My Review / Notes / Thoughts
Her talk is really thought-provoking. We have a tendency in this day and age, to stereotype others… and stereotypes are single stories. Can you think of a time where you were shocked or startled because the stereotype you had in your mind about someone was negated by their words or actions? That is what she is talking about here in this video.
I believe that this video would make for an excellent assignment and/or discussion primer for both high school and college students. If conducted correctly, I think it could give the students a more open mind when learning about others and help them to develop a tolerance for others and their ideas.
So here are some ideas off the top of my head.
Discussion and/or Presentation
First, come up with a list of generic stereotypes that exist in your local environment. Then you could have students break into groups and have discussions on the topics, having to research the truths and myths of the assigned stereotype. Then require that they give a presentation to the rest of the class on their research about that stereotype. I might even require that they each make a statement about what they personally learned through this project.
Similar to the discussion, you’ll want to come up with a list of stereotypes. Then break the students into groups. Half of the group would research truths about the stereotype, the other half would research the myths. They would then be required to debate the stereotype before the rest of the class.

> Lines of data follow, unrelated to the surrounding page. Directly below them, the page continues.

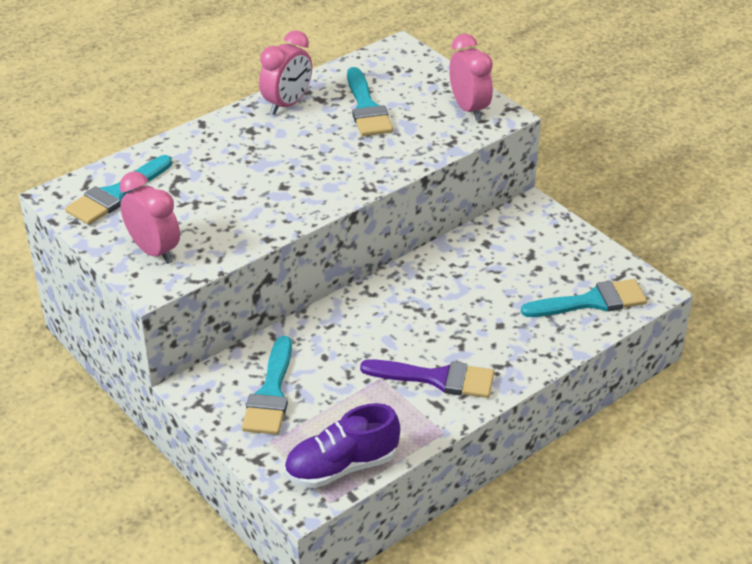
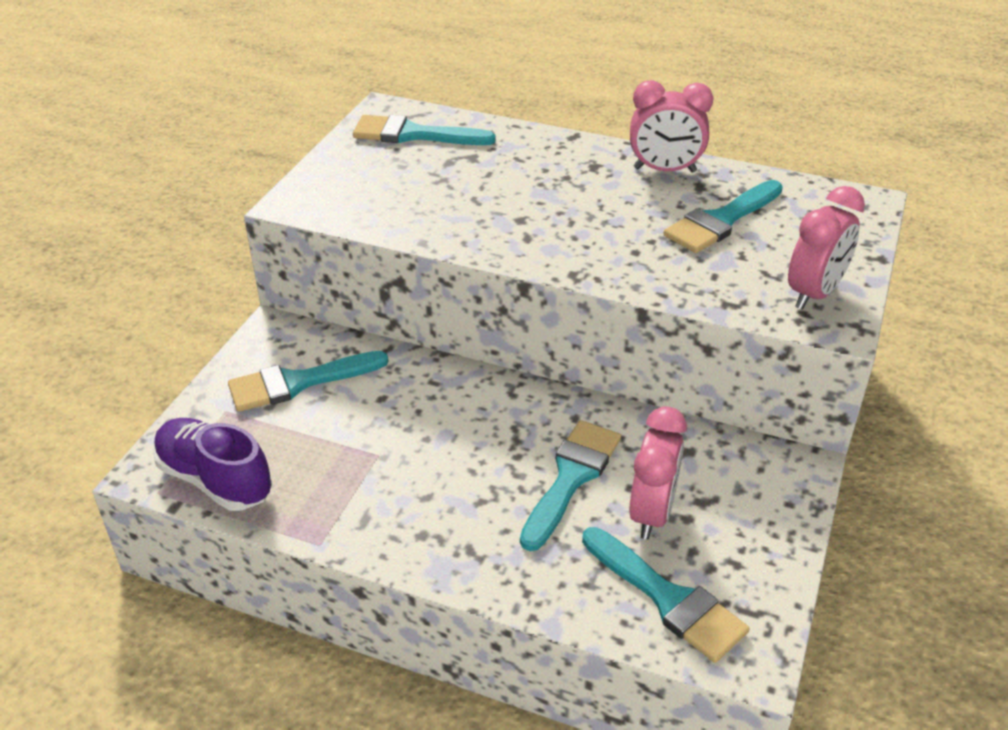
camera: 60 degrees right, 0 degrees up
(154, 251) = (345, 185): pink clock -> pink clock (651, 513)
(437, 378) = (407, 502): purple brush -> none
(471, 299) = (571, 478): none -> turquoise brush

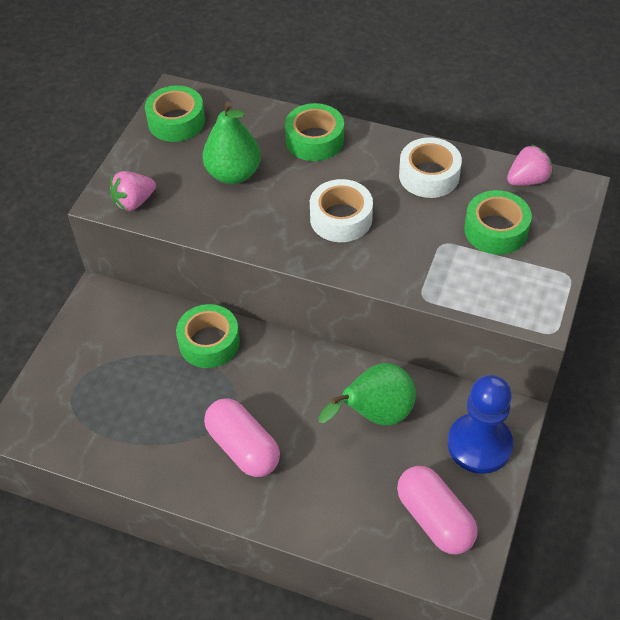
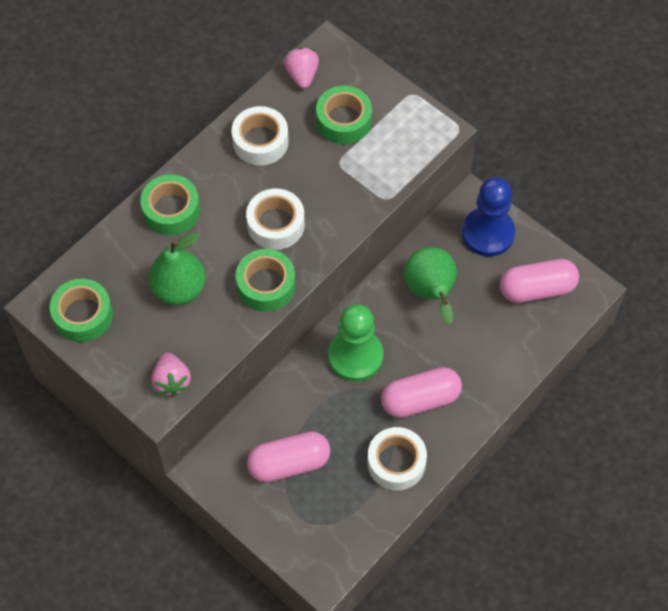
camera: 70 degrees left, 10 degrees up
(128, 358) = (289, 463): none -> pink capsule
(161, 450) = (396, 462): none -> white tape
(209, 342) = (302, 392): green tape -> green tape (266, 285)
(268, 373) = (355, 356): none -> green pawn

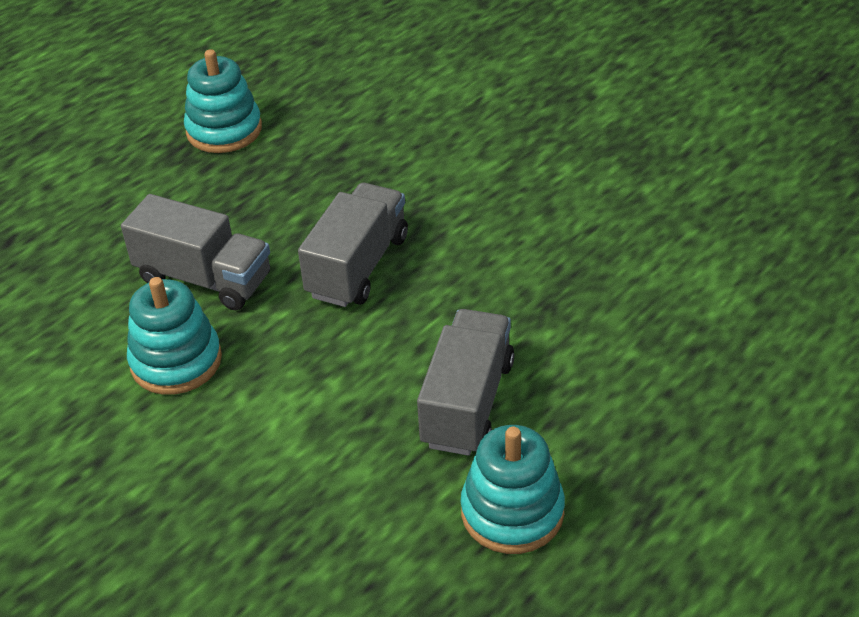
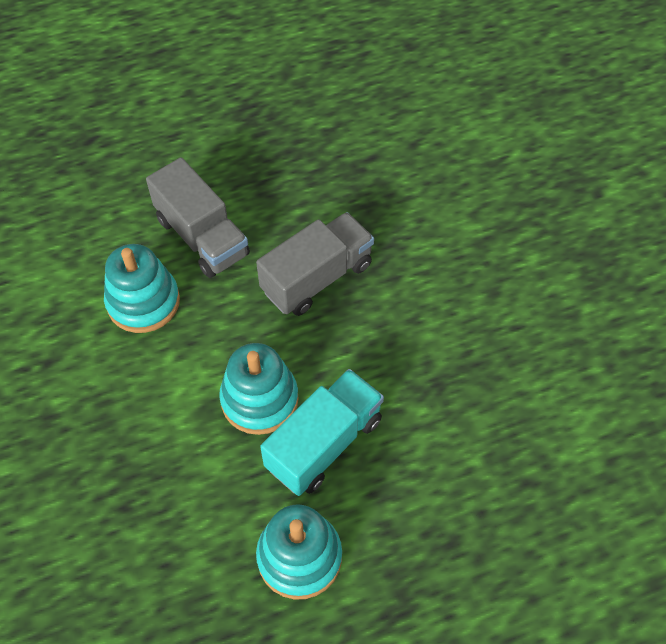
camera: 25 degrees right, 15 degrees up
(224, 130) = (292, 103): turquoise stacking toy -> turquoise stacking toy (259, 399)
(467, 403) = (324, 443): grey truck -> turquoise truck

One writing assignment could be a full-blown research paper. The instructor can either provide them with a list of generic stereotypes to pick from, or the students could submit to the instructor a stereotype that they would like to research (instructor should approve/deny the selection to ensure the quality). Students could then research:
- Where, how, and why the stereotype originated.
- Truths about the stereotype
- Myths about the stereotype
- Conclusions about the stereotype
- Suggestions for addressing the stereotype (for more advanced study)
For a more creative writing type course, there is the option of story writing. The instructor could provide the stereotype for the students to focus on, or allow them to select another one. The story’s main character should be confronted with the stereotype then have to learn about it and have to make a decision on if the stereotype is true or not.
These are just some random ideas I had while listening to the talk. I think any of these would be great for engaging students. What do you think? Are there other assignment ideas you have that you could use this talk with?